Design and Description
The primary role of the INS Kadmatt is in anti submarine warfare – to protect ships in convoys and ports from enemy submarine attacks. About 90 per cent of the ship is indigenous and has been designed by the Navy's in-house organisation, the Directorate of Naval Design and has been constructed using high grade steel (DMR 249A) produced in India.

It produces low levels of radiated underwater noise which reduces its chances of detection. It is equipped with a host of features including anti-aircraft guns, torpedoes and rocket launchers.
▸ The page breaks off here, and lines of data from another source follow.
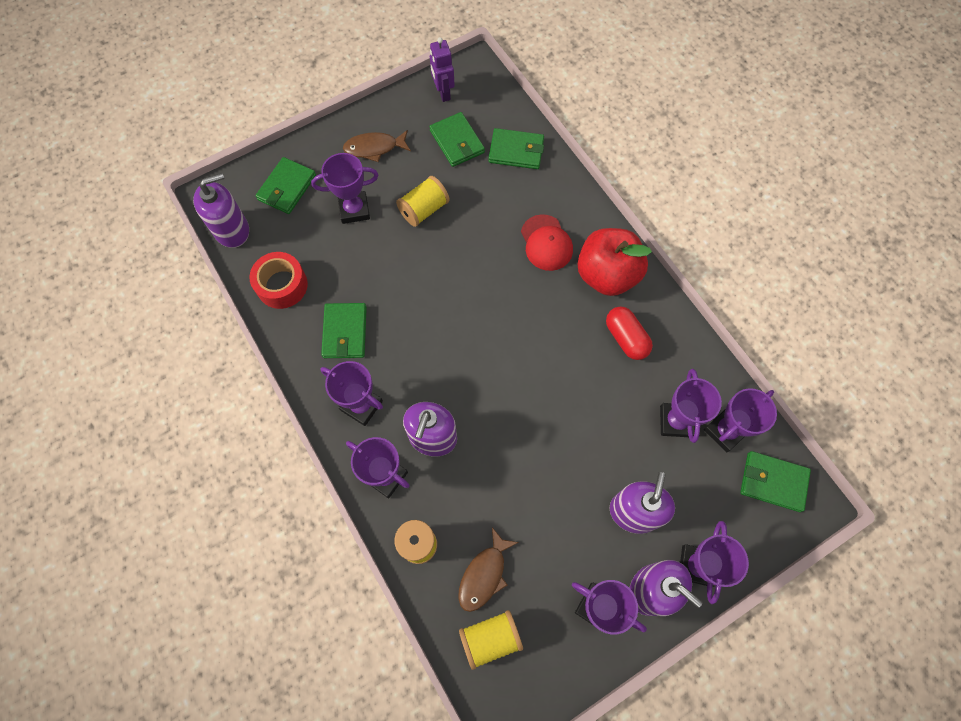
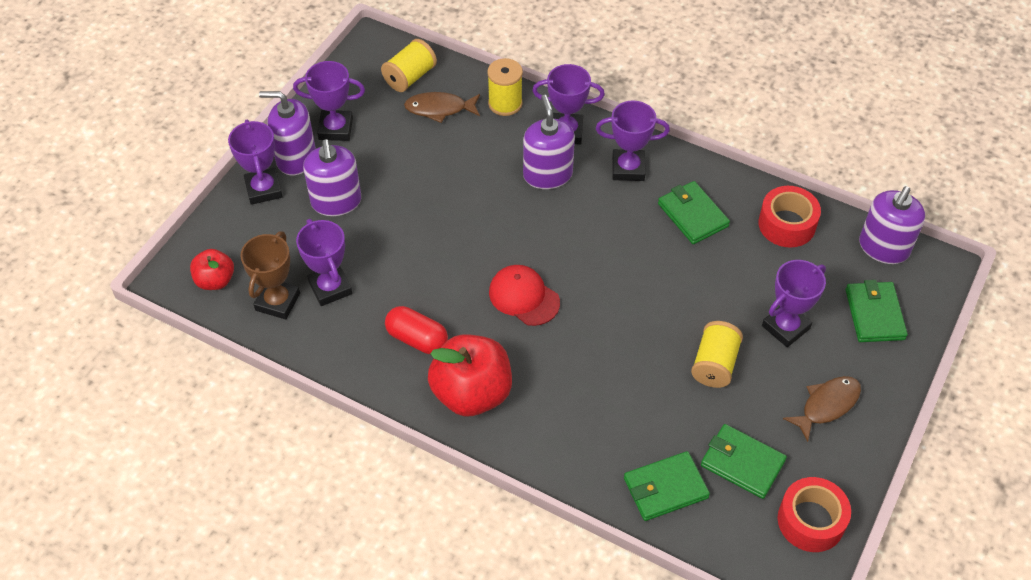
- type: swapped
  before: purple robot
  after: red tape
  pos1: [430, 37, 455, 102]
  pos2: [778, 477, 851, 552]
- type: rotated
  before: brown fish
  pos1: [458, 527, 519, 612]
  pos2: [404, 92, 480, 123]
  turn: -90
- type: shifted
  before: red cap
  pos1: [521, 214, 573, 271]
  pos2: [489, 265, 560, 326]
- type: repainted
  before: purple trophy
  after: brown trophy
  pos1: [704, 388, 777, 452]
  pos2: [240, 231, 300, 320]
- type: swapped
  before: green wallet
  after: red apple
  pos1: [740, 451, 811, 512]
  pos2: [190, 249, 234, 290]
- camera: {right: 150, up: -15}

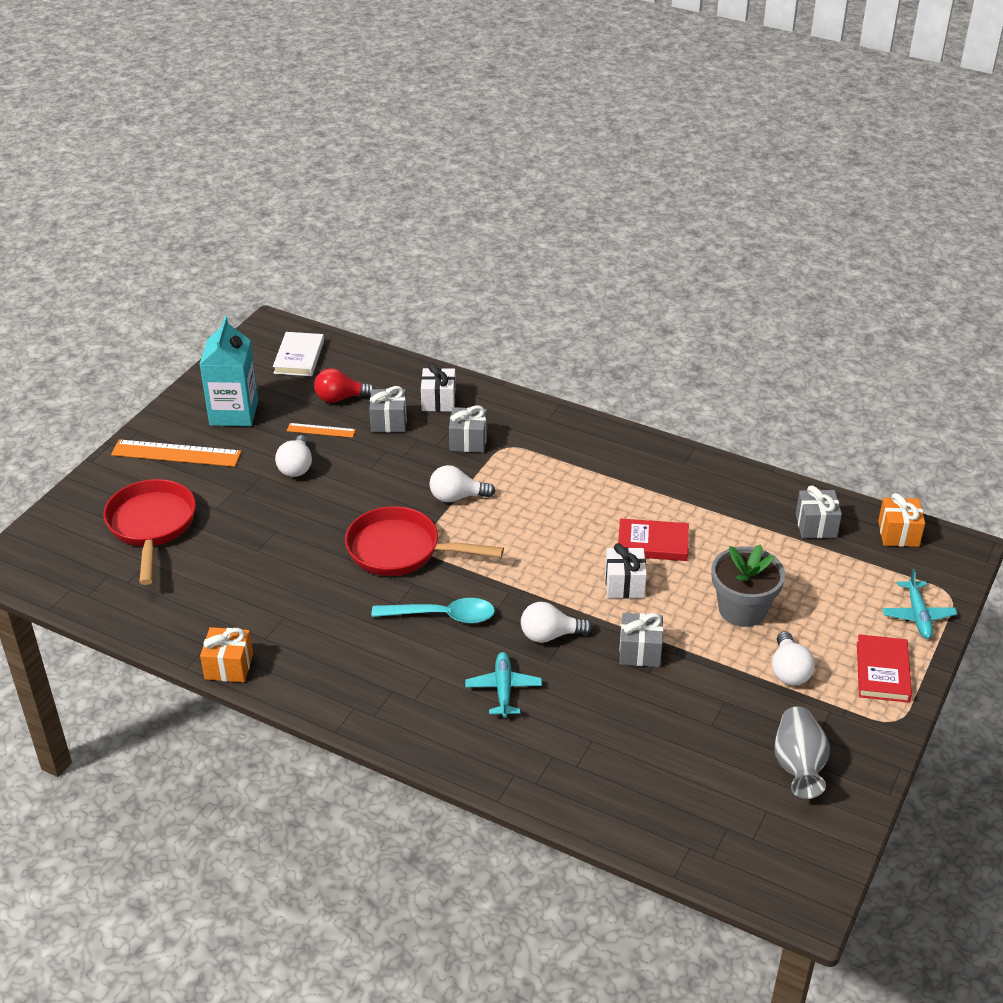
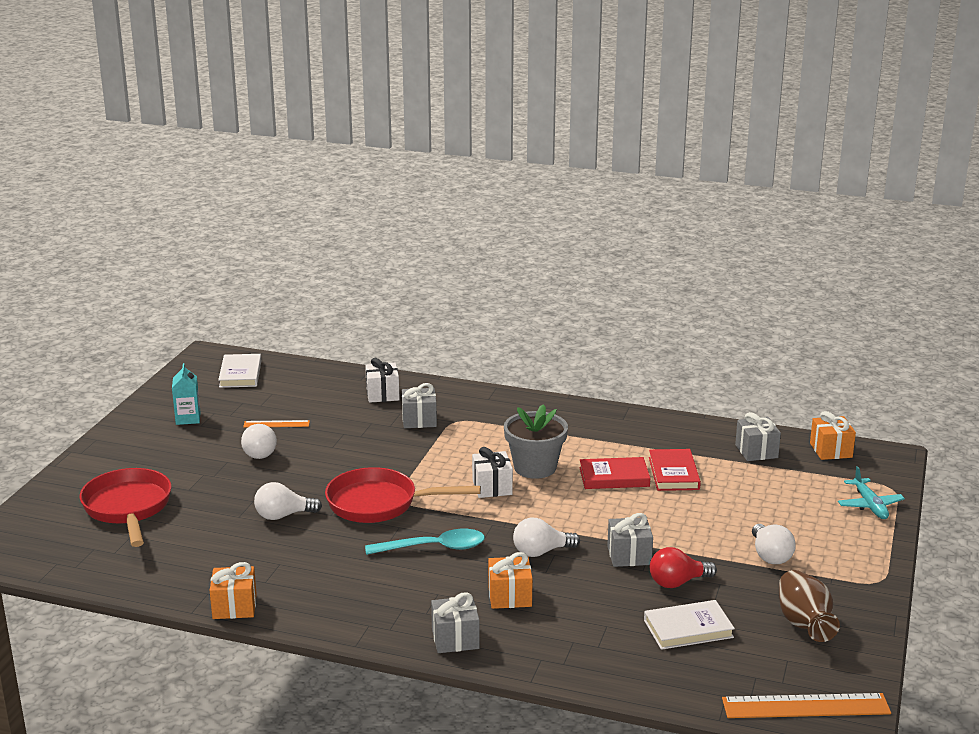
- type: shifted
  before: orange ruler
  pos1: [111, 439, 241, 467]
  pos2: [722, 693, 891, 718]
- type: scaled
  before: turquoise carton
  pos1: [199, 316, 258, 426]
  pos2: [172, 363, 201, 425]
  scale: 0.57
- type: shifted
  before: red light bulb
  pos1: [314, 368, 375, 403]
  pos2: [650, 547, 717, 588]
- type: shifted
  before: grey gift
  pos1: [369, 386, 407, 432]
  pos2: [431, 592, 480, 653]
- type: shifted
  before: white light bulb
  pos1: [429, 465, 495, 502]
  pos2: [254, 482, 322, 520]
- type: swapped
  before: turquoise plane
  after: orange gift
  pos1: [465, 652, 542, 718]
  pos2: [488, 552, 533, 609]
- type: shifted
  before: white gift
  pos1: [605, 543, 647, 599]
  pos2: [472, 447, 513, 498]
- type: shifted
  before: grey flower pot
  pos1: [711, 544, 785, 627]
  pos2: [504, 404, 568, 479]
- type: repainted
  before: grey vase
  after: brown vase
  pos1: [774, 706, 830, 799]
  pos2: [779, 570, 840, 642]
- type: shifted
  before: red book
  pos1: [857, 634, 912, 703]
  pos2: [649, 449, 701, 491]
- type: new
  after: white book
  pos2: [644, 600, 735, 650]
- camera: {right: -10, up: -15}

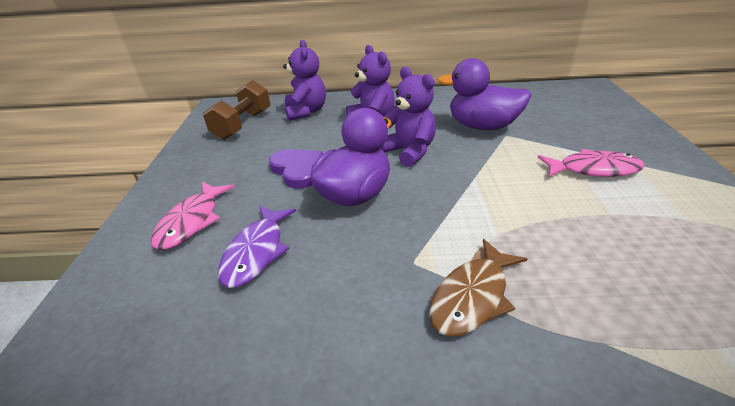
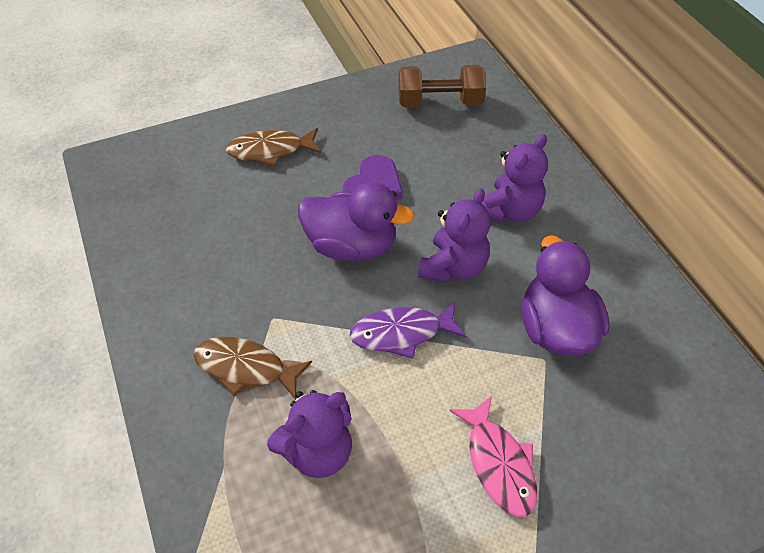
- type: repainted
  before: pink fish
  after: brown fish
  pos1: [151, 182, 235, 250]
  pos2: [226, 128, 322, 166]
- type: shifted
  before: purple fish
  pos1: [218, 205, 296, 288]
  pos2: [349, 302, 466, 359]
- type: shifted
  before: purple teddy bear
  pos1: [283, 40, 326, 121]
  pos2: [267, 390, 352, 478]
- camera: {right: 65, up: 15}

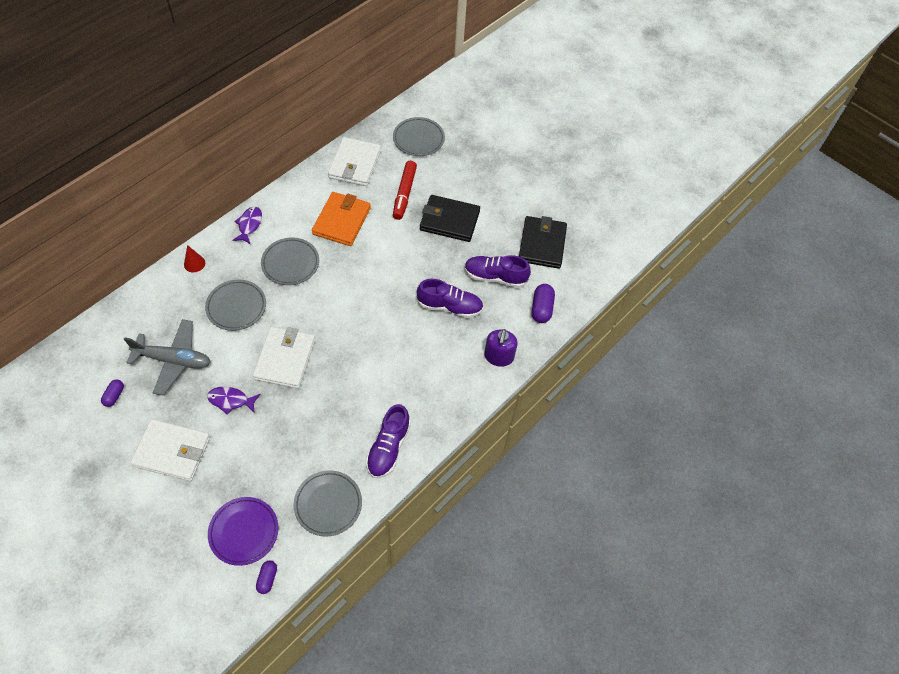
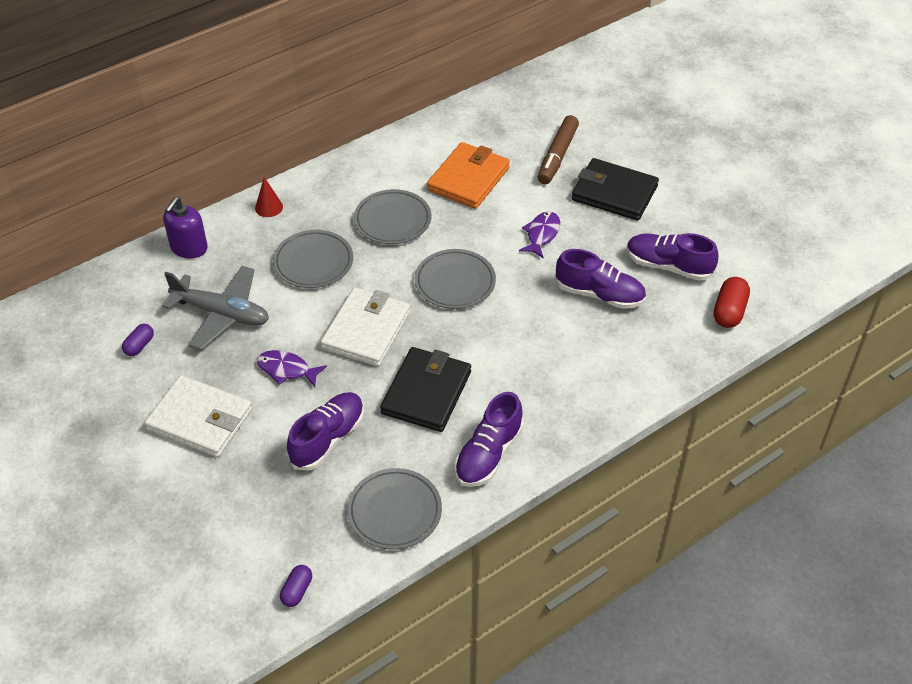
- type: gone
  before: purple plate
  pos1: [208, 497, 279, 566]
- type: shifted
  before: purple fish
  pos1: [232, 207, 262, 244]
  pos2: [519, 211, 560, 259]
- type: gone
  before: white wallet
  pos1: [328, 137, 381, 186]
- type: shifted
  before: grey plate
  pos1: [393, 117, 445, 156]
  pos2: [415, 249, 496, 309]
- type: repainted
  before: red marker
  after: brown marker
  pos1: [393, 161, 417, 220]
  pos2: [538, 115, 579, 184]
- type: shifted
  before: purple soap dispenser
  pos1: [484, 329, 518, 367]
  pos2: [163, 197, 208, 258]
- type: shifted
  before: black wallet
  pos1: [519, 216, 567, 269]
  pos2: [380, 347, 471, 432]
- type: repainted
  before: purple capsule
  after: red capsule
  pos1: [532, 284, 555, 323]
  pos2: [714, 277, 750, 328]
- type: new
  after: purple shoe
  pos2: [287, 392, 364, 471]
- camera: {right: 15, up: -10}

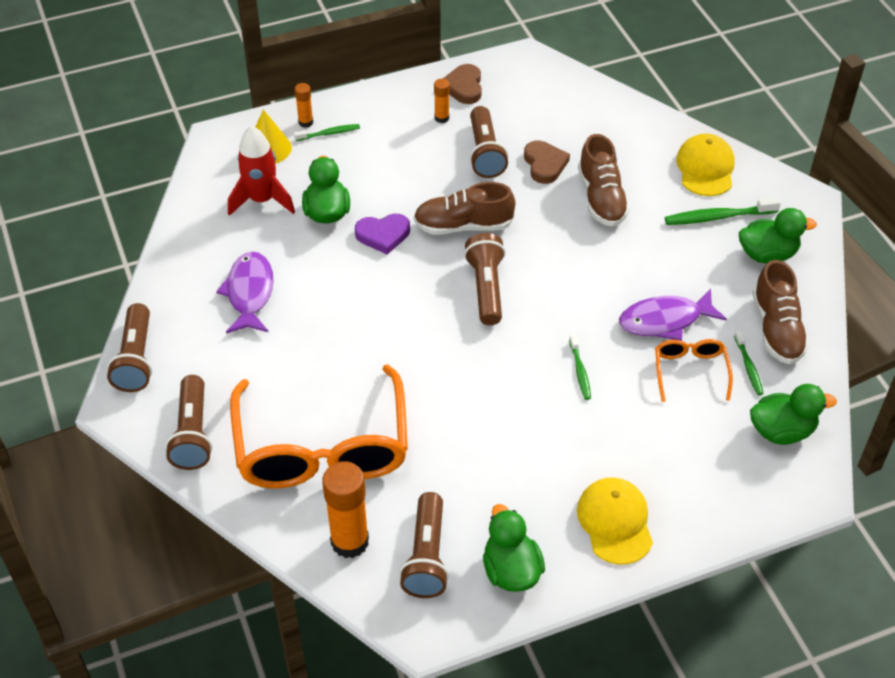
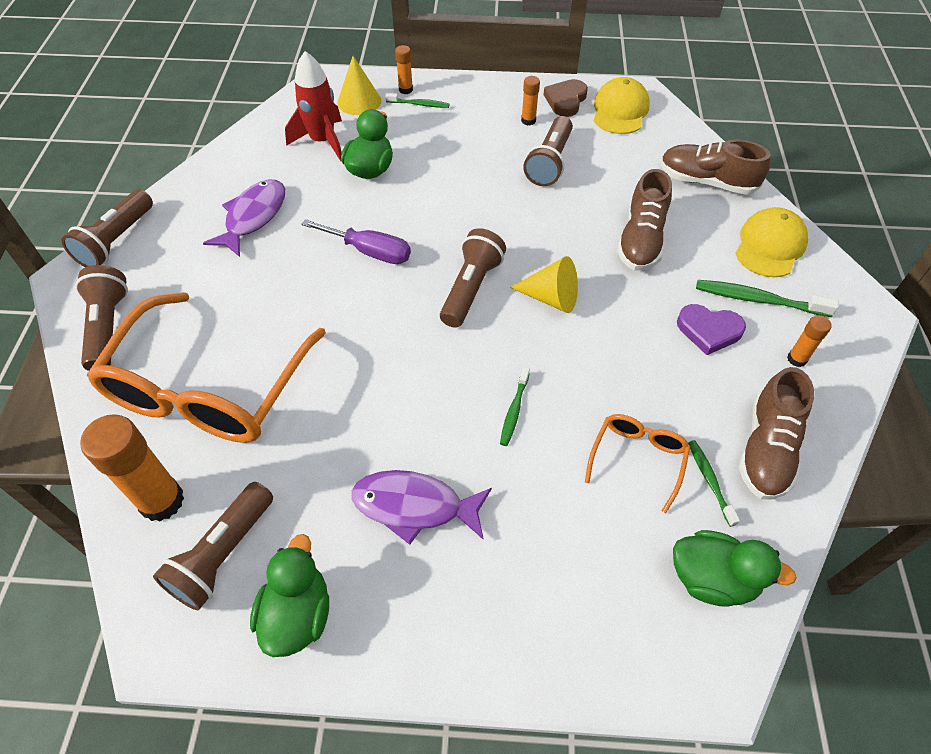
- type: rotated
  before: brown flashlight
  pos1: [165, 375, 212, 470]
  pos2: [75, 265, 128, 371]
  turn: 150
- type: shifted
  before: purple heart
  pos1: [355, 214, 410, 255]
  pos2: [677, 304, 746, 355]
- type: shifted
  before: brown shoe
  pos1: [414, 182, 515, 235]
  pos2: [660, 140, 771, 195]
- type: gone
  before: brown heart
  pos1: [524, 141, 570, 184]
- type: shifted
  before: yellow cap
  pos1: [577, 478, 653, 565]
  pos2: [594, 77, 650, 134]
- type: shifted
  before: purple fish
  pos1: [619, 289, 727, 341]
  pos2: [352, 470, 492, 545]
- type: rotated
  before: green toothbrush
  pos1: [734, 330, 764, 395]
  pos2: [688, 440, 740, 527]
  turn: 150
- type: swapped
  before: green duck
  after: orange glue stick
  pos1: [739, 208, 817, 264]
  pos2: [787, 315, 832, 367]
- type: new
  after: purple screwdriver
  pos2: [301, 219, 411, 264]
- type: new
  after: yellow cone
  pos2: [510, 256, 578, 313]
- camera: {right: 25, up: 5}

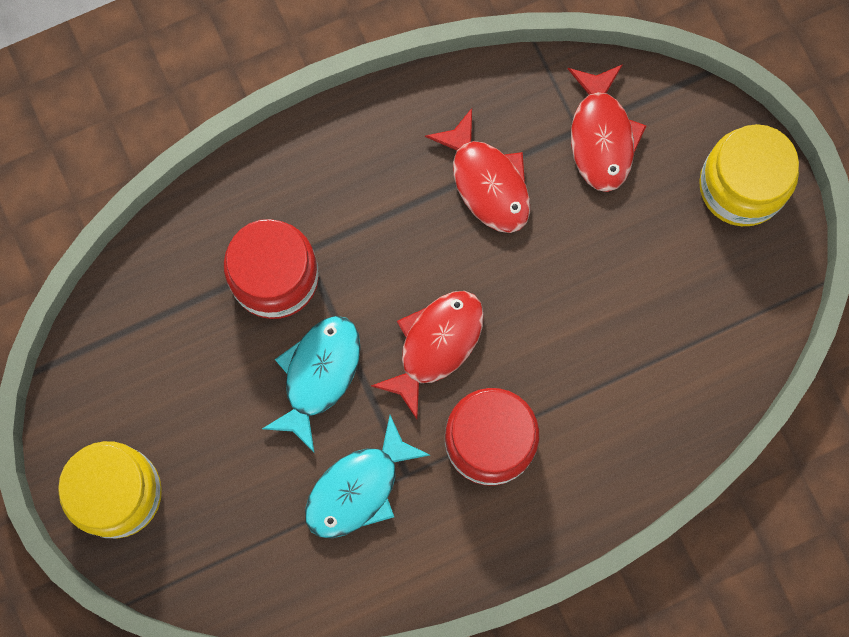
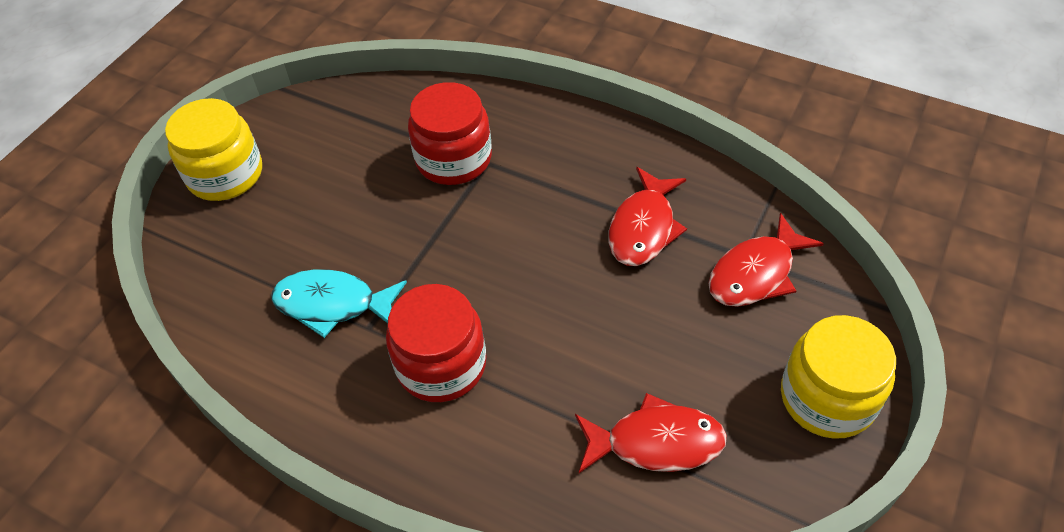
- type: gone
  before: turquoise fish
  pos1: [262, 316, 361, 452]
- type: shifted
  before: red fish
  pos1: [371, 291, 484, 419]
  pos2: [575, 393, 727, 473]
- camera: {right: 55, up: -25}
The ship also has on-board early warning, navigation and fire control radars besides underwater sensors and integrated communication and electronic warfare systems.

The ASW-focused combat system includes four heavyweight torpedo tube launchers and a pair of 12-barreled RBU6000 rocket depth-charge launchers featuring several design improvements incorporated by Larsen & Toubro. It is not known if the locally developed Mareech anti-torpedo decoy system has been installed. The fire-control system is the Bharat Electronics IAC Mod C system. While the ships are fitted with a Humsa-NG bow-mounted sonar, an Atlas Elektronik towed array sonar set will be fitted in due course. The ship will also to be fitted with vertical launch surface-to-air missiles.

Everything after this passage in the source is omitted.